If an Amazon EC2 API action does not support resource-level
permissions, you can grant users permission to use the action, but you
have to specify a * for the resource element of your policy statement.
Read more
So, you could re-write your policy as:
{
"Version": "2012-10-17",
"Statement": [
{
"Action": [
"ec2:Describe*",
"ec2:RunInstances"
],
"Effect": "Allow",
"Resource": "*"
},
{
"Action": [
"ec2:StopInstances",
"ec2:StartInstances"
],
"Effect": "Allow",
"Resource": "arn:aws:ec2:<region>:<account>:instance/<instance-id>"
}
]
}
EDIT
RunInstances needs access to several resource types besides Instance (Such as Image, Key pair, Network interface, Placement group, Security group, Snapshot, Subnet and Volume) and accepts a specific ARN format for each resource type. So, arn:aws:ec2:<region>:<account id>:instance/* would not be enough and you'll get an UnauthorizedOperation error. The "Resource" element should either be:
"Resource": "*"
Which is the easiest way, or:
"Resource": [
"arn:aws:ec2:<region>:<account>:instance/*",
"arn:aws:ec2:<region>::image/*",
"arn:aws:ec2:<region>:<account>:key-pair/*",
"arn:aws:ec2:<region>:<account>:network-interface/*",
"arn:aws:ec2:<region>:<account>:placement-group/*",
"arn:aws:ec2:<region>:<account>:security-group/*",
"arn:aws:ec2:<region>::snapshot/*",
"arn:aws:ec2:<region>:<account>:subnet/*",
"arn:aws:ec2:<region>:<account>:volume/*"
]
Which is more complex but provides fine-grained control on each resource. For example, you can allow RunInstances execution for a specific EC2 image ID or subnet ID only. For more details, see the RunInstances section here.

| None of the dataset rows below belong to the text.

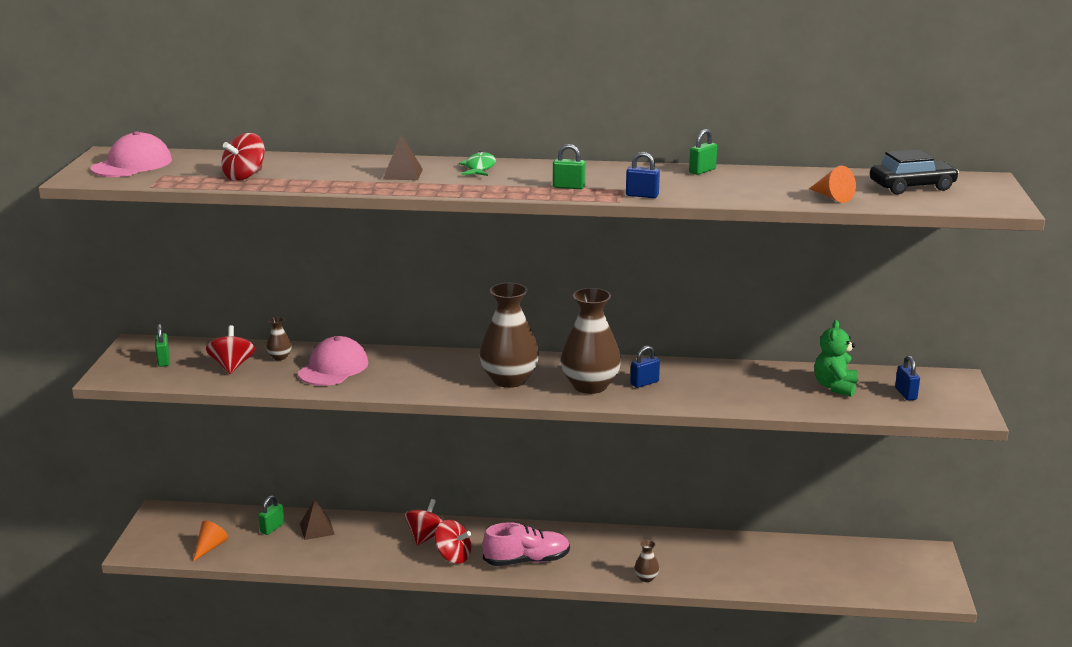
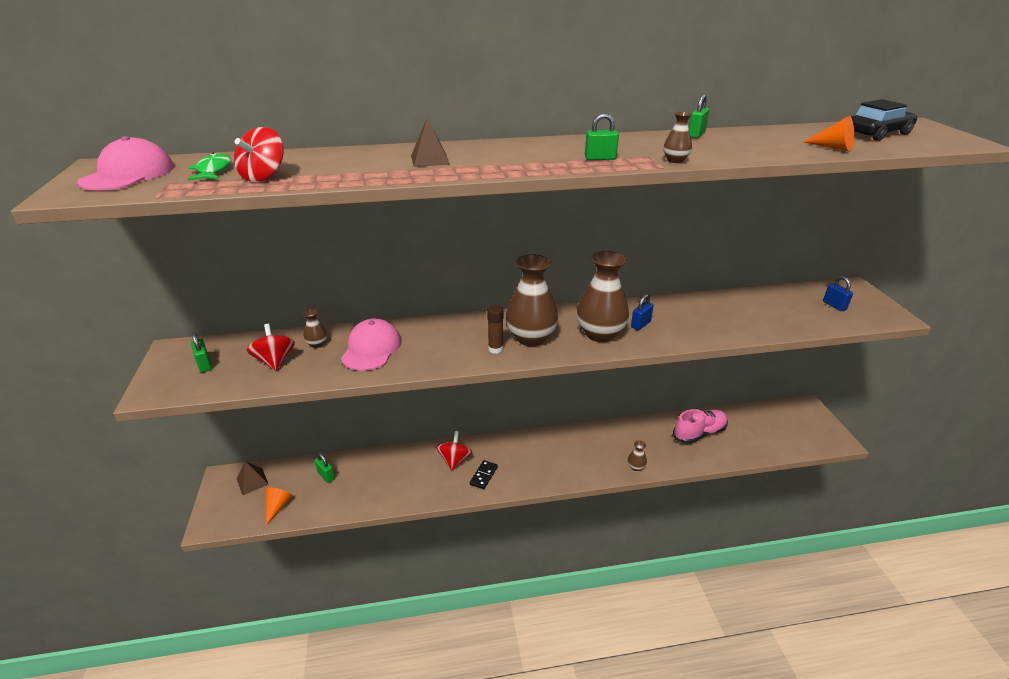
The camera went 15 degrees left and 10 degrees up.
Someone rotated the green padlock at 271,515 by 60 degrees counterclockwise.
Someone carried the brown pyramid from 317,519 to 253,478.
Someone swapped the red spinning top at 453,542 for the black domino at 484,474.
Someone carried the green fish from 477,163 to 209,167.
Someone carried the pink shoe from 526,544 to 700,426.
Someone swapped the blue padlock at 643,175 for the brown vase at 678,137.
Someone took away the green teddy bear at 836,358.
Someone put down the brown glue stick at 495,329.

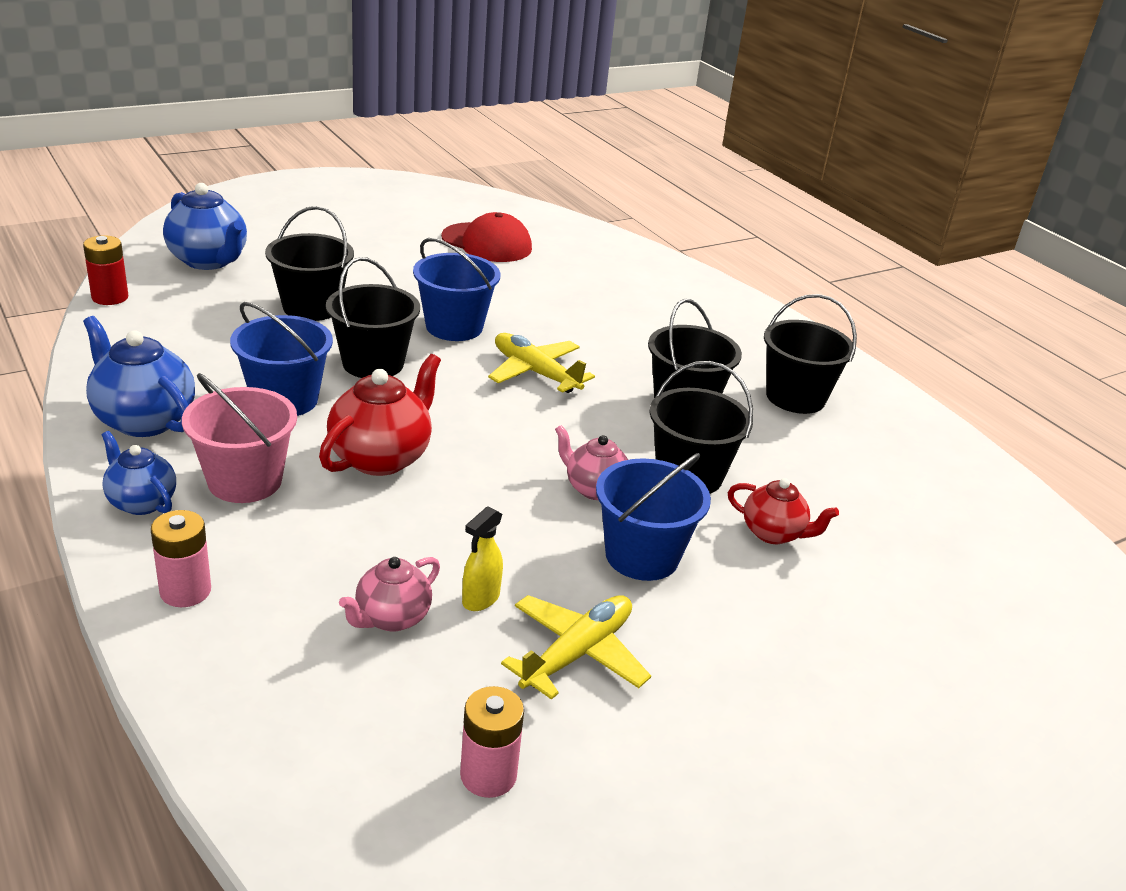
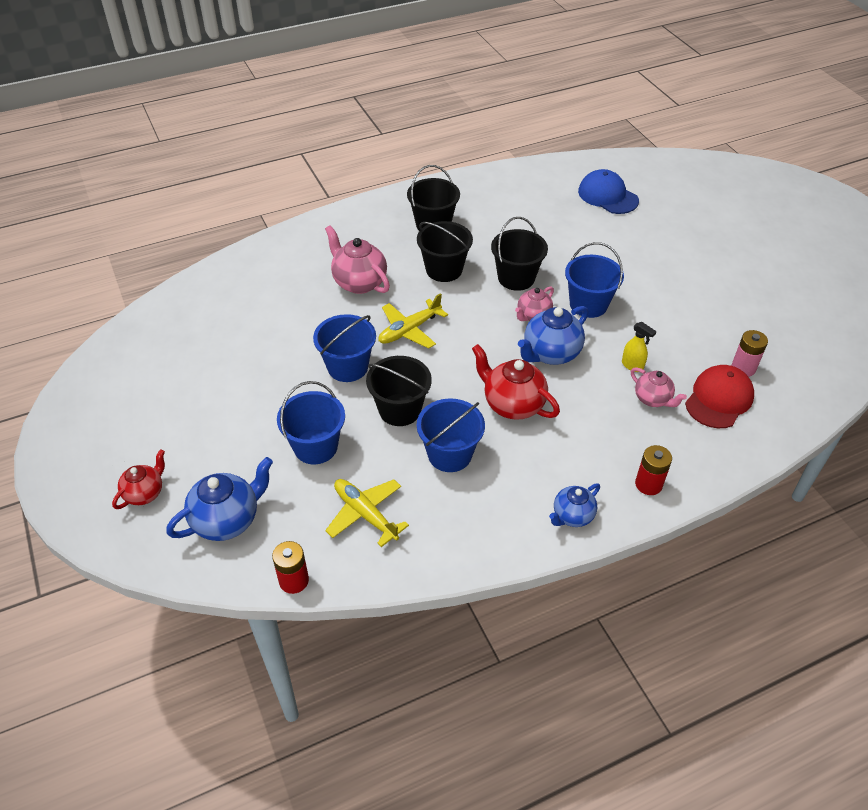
The camera went 80 degrees left and 15 degrees up.
Someone carried the blue teapot from 139,376 to 553,335.
Someone repainted the pink battery at 181,558, which became the red battery at 653,470.
Someone took away the pink bucket at 239,438.
Someone repainted the black bucket at 309,263, which became the blue bucket at 311,422.
Someone carried the red cap from 486,237 to 719,396.
Someone carried the yellow plane from 576,647 to 367,513.
Someone carried the red teapot from 783,511 to 138,479.
Someone put down the pink teapot at 357,259.
Someone put down the blue cap at 608,191.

Additional note on PassRole Permission
When executing RunInstances, if the EC2 instance should include an instance profile, the user who launches the EC2 instance must also have the IAM PassRole permission in order to associate a role with the instance during launch. For example:
{
"Version": "2012-10-17",
"Statement": [
...
{
"Action": "iam:PassRole",
"Effect": "Allow",
"Resource":"arn:aws:iam::<account>:role/<role-name>"
}
]
}
This way, you make sure that a user doesn't pass a role to an EC2 instance where the role has more permissions than you want the user to have.
For more info on granting permission to launch EC2 instances with IAM roles, see this AWS blog article.
This is how you specify multiple resources:
…
"Effect": "Allow",
"Action": "s3:*",
"Resource": [
"arn:aws:s3:::BUCKET-NAME/home/${aws:username}",
"arn:aws:s3:::BUCKET-NAME/home/${aws:username}/*"
]
}
]
}
Source:
http://docs.aws.amazon.com/IAM/latest/UserGuide/access_policies_examples.html
EDIT:
You can also use Conditions if you want to filter out instead of including all the required resources manually.